Patients in an emergency hospital in Camp Funston, Kansas, during...

Patients in an emergency hospital in Camp Funston, Kansas, during the 1918 flu outbreak. Credit: AP / National Museum of Health

INFLUENZA: The Hundred-Year Hunt to Cure the Deadliest Disease in History, by Dr. Jeremy Brown. Touchstone, 258 pp., $26.99.

PANDEMIC 1918: Eyewitness Accounts from the Greatest Medical Holocaust in Modern History, by Catharine Arnold. St. Martin’s Press, 357 pp., $27.99.

Exactly a century ago, a virulent, highly contagious flu infected an estimated one-third of the globe. Somewhere between 50 and 100 million people died. The 1918 influenza took more lives in 15 months than AIDS has claimed in 40 years, and buried more than the bubonic plague killed in a century.

A submicroscopic virus composed of just eight genes would turn out to be the killer, wiping out “more humans than any other disease in a period of similar duration in the history of the world,” as historian Alfred W. Crosby put it.

Very few witnesses remain among us, but a tower of books — including Crosby’s influential 1989 “America’s Forgotten Pandemic” — has sought to document the scale of the horror.
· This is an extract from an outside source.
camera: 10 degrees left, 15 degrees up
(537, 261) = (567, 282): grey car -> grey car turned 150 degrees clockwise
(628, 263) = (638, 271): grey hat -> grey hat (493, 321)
British schoolchildren slumped dead at their desks, and German furniture vans hauled bodies scattered in the streets to the cemeteries. Panicked South Africans threw dying miners from trains to expire along the tracks.

Sometimes in days, sometimes in hours, the flu would start with a dull headache or burning eyes, then chills and fever. Almost all the infected would live, but for an unlucky 2.5 percent, the lungs filled with a reddish fluid, the lips and ears would turn dusky blue and the victim’s feet would turn black.

The struggle for air produced a hellish cough that mimicked a duck’s quack. Doctors couldn’t stop it or treat it or even pinpoint its cause.

Jeremy Brown, a London-trained emergency room physician who now directs the NIH Office of Emergency Care Research, turns indignant in his new book, “Influenza: The Hundred-Year Hunt to Cure the Deadliest Disease in History,” at the quackery his field once perpetrated. His first chapter, “Enemas, Bloodletting, and Whiskey,” unpacks the nonsense — and harm — physicians threw at their patients, including killing many of them with aspirin overdoses.

“The flu is still a serial killer,” Brown notes, adding that it “is certainly not ‘the emperor of all maladies,’ as cancer was described by the oncologist Siddhartha Mukherjee, but it is the malady of all empires. It has been with us since the dawn of time, and it has afflicted each civilization and society in every corner of the globe.”

A second Brit, journalist Catharine Arnold, has timed her own flu retrospective to the centennial. “Pandemic 1918: Eyewitness Accounts from the Greatest Medical Holocaust in Modern History” is not above a lurid subtitle, but its psychologist author picks a better opener for her book.

She begins in an English churchyard 10 years ago, where an Oxford don is exhuming the body of Sir Mark Sykes, a prime-of-his life British diplomat felled as he helped negotiate the peace in Paris after World War I. Buried in a lead casket, which delays decomposition, the corpse was hoped to yet retain enough soft tissue to enable scientists to extract the virus. (It didn’t work — the lead coffin had cracked.)

Grave excavations provide colorful anecdotes in both books. Most led to disappointments, but one — in Brevig Mission, Alaska — hit pay dirt in 1997 when a 73-year-old Swedish scientist returned to the far-North permafrost. He found that the extra fat on an obese flu victim preserved enough of the 1918 virus in one of the four samples he culled from her body to help unlock the virus’ RNA pedigree.

Brown tells this story with a welcome scientific crispness, but Arnold supplies the telling human details: the Swede names the silent donor “Lucy” in a nod to the famous hominid unearthed in Ethiopia.

Both of these books’ covers feature the same striking 1918 photograph, a cavernous, crowded emergency ward of stricken soldiers at Camp Funston in central Kansas. This photo also illustrates an excellent 2017 Smithsonian Magazine article on the pandemic from historian John M. Barry, as well as this review.

Readers wanting a briefer foray should find it online. “The Great Influenza,” Barry’s 2004 book, is better written than either of the two new volumes. So is “Flu” by science journalist Gina Kolata.

The new works, then, must make fresh information their justification. Here Brown’s book is superior to Arnold’s meander through the archives. He depicts the shortfalls of big data in flu tracking, the pitfalls in our annual flu vaccinations and the scandalous medical politics bedeviling Tamiflu and similar treatments.

A century on, we know more — towns with teams in the Super Bowl will see an 18 percent jump in elderly deaths due to football-party-spread virus — but scientists still can’t prevent or cure the flu.

The shadow of this pandemic dogs us still.